Para mi hermano.
"Los viejos rockeros nunca mueren, decía en la funda de su guitarra negra. Una Telecaster, como la del Boss, pero en otro color indefinido con el humo de los porros, las cervezas derramadas y los punteos al través. Y llegó una tarde a una ciudad bañada por el sol de invierno. Y llegó solo, y se quedó solo en una habitación que miraba al Oeste. No había polvo en las calles, pero todo estaba un poco turbio, pensó poniendose las gafas.

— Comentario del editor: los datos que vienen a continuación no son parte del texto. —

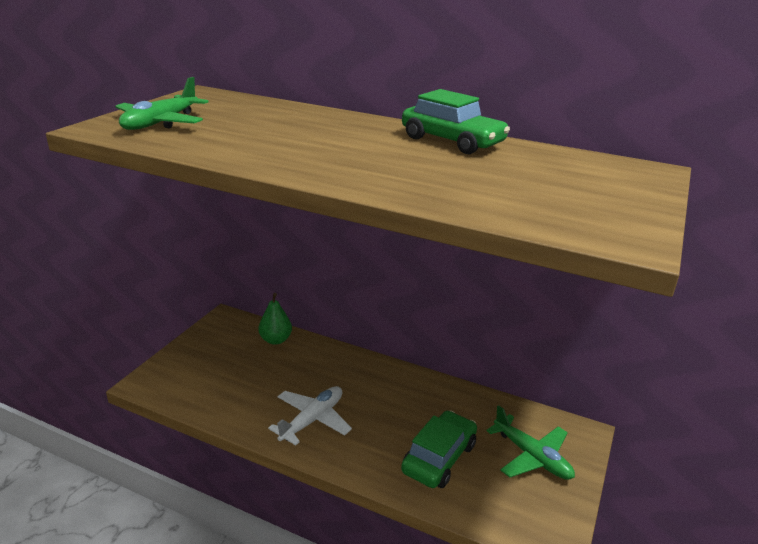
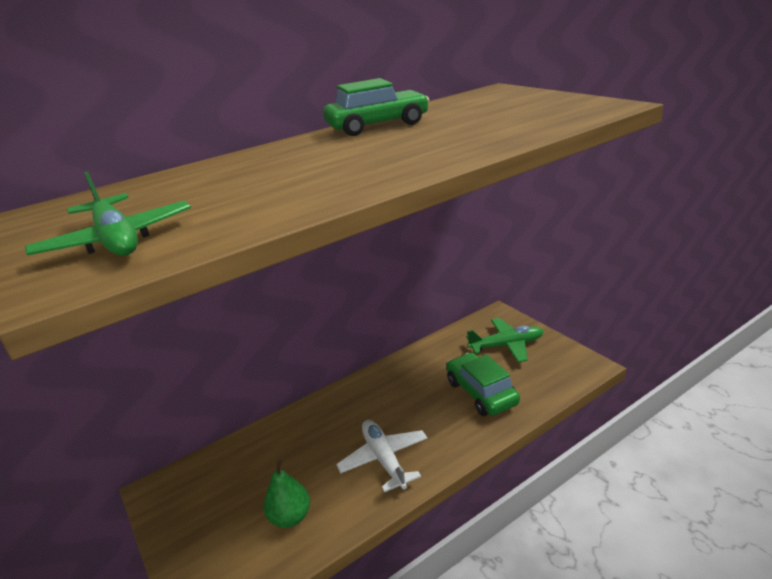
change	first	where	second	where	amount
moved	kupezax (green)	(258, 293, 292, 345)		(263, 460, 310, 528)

Bajó al local de esa noche, habló con el dueño, pidió un bourbon cola mientras le decía que se estaba pensando mucho lo de dejarlo. Escaleras arriba del bar brillaba la tarde, y no había coches en el empedrado. Luces verdes en el bar, humedad. Los viejos tiempos, eso era. Y fue apurando sorbo a sorbo el bourbon, y el dueño le hablaba de que él también planeaba dejarlo, que esto ya no era lo mismo, que los sueños se apagaban.
En aquella ciudad llegó la noche, y la noche trajo una cena ligera, un plato combinado en una cafetería con cristalera, combínalo, haz un preludio nocturno, hazlo. Mira por los cristales de la cafetería, pasan coches por esa ciudad, bañada en piedras de tres quilates. Bajó al bar.

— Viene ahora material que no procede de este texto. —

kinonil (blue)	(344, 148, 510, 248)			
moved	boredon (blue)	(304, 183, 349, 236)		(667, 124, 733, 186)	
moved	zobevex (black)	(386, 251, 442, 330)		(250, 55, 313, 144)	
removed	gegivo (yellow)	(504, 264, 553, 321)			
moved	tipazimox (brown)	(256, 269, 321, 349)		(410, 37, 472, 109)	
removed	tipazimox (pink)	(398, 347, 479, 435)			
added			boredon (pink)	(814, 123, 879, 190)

Las pruebas de sonido eran para perdedores. Betty nunca sonaba mal, Betty era la única que nunca iba a fallar. Betty aquella noche cantó en una ciudad a media luna acordes y punteos de dedos desgastados. De lo duro. De lo blando. De lo bueno, siempre de lo bueno. Con letra, y sin ella, con miradas, siempre con miradas. Con el cigarro en el clavijero. Iba a dejarlo, otra vez.

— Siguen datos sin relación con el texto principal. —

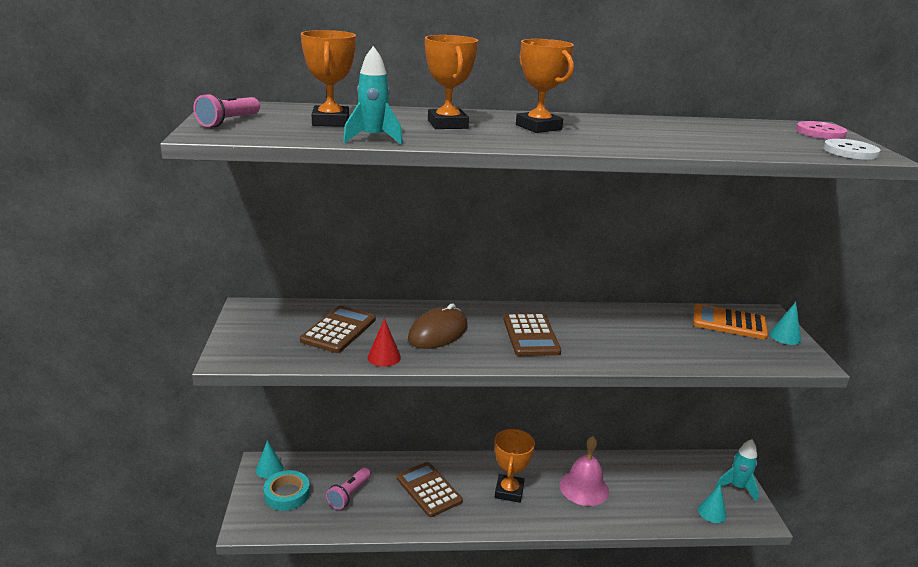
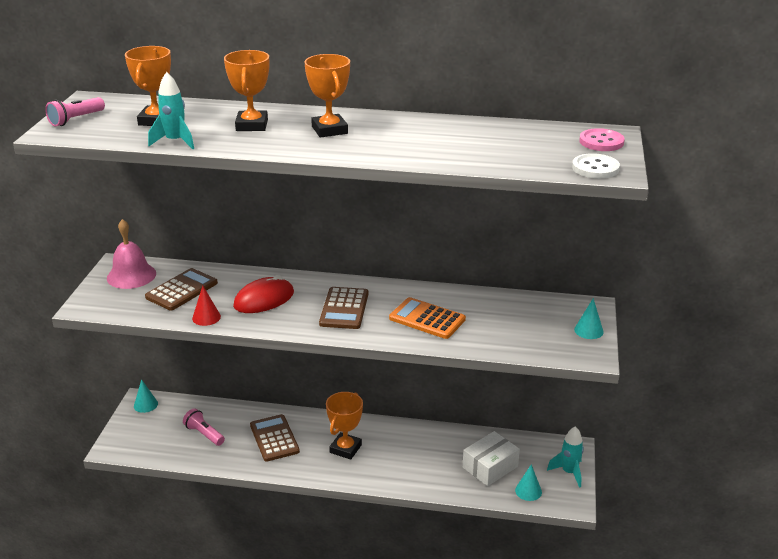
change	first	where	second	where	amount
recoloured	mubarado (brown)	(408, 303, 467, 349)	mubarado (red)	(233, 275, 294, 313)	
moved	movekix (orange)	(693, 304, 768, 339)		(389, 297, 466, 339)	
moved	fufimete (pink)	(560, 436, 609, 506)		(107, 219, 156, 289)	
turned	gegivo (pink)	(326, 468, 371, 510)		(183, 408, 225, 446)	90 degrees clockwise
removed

Acabó, recogió, dejó a Betty en su funda. Llevaba tres encima, y acabó con otras cuatro más, pero aún veía bien. Dejó a Betty en la habitación, pero a las 3 de la mañana aun se podia pasear. Y paseó, solo. Solo. Solo. Solo. Se bebió la niebla de la ciudad. Y volvió al hotel, a la habitación, sin echar la llave. Sin echar la vista atrás. El resto, el resto es historia. Los viejos rockeros nunca mueren, decía en la funda de su guitarra negra."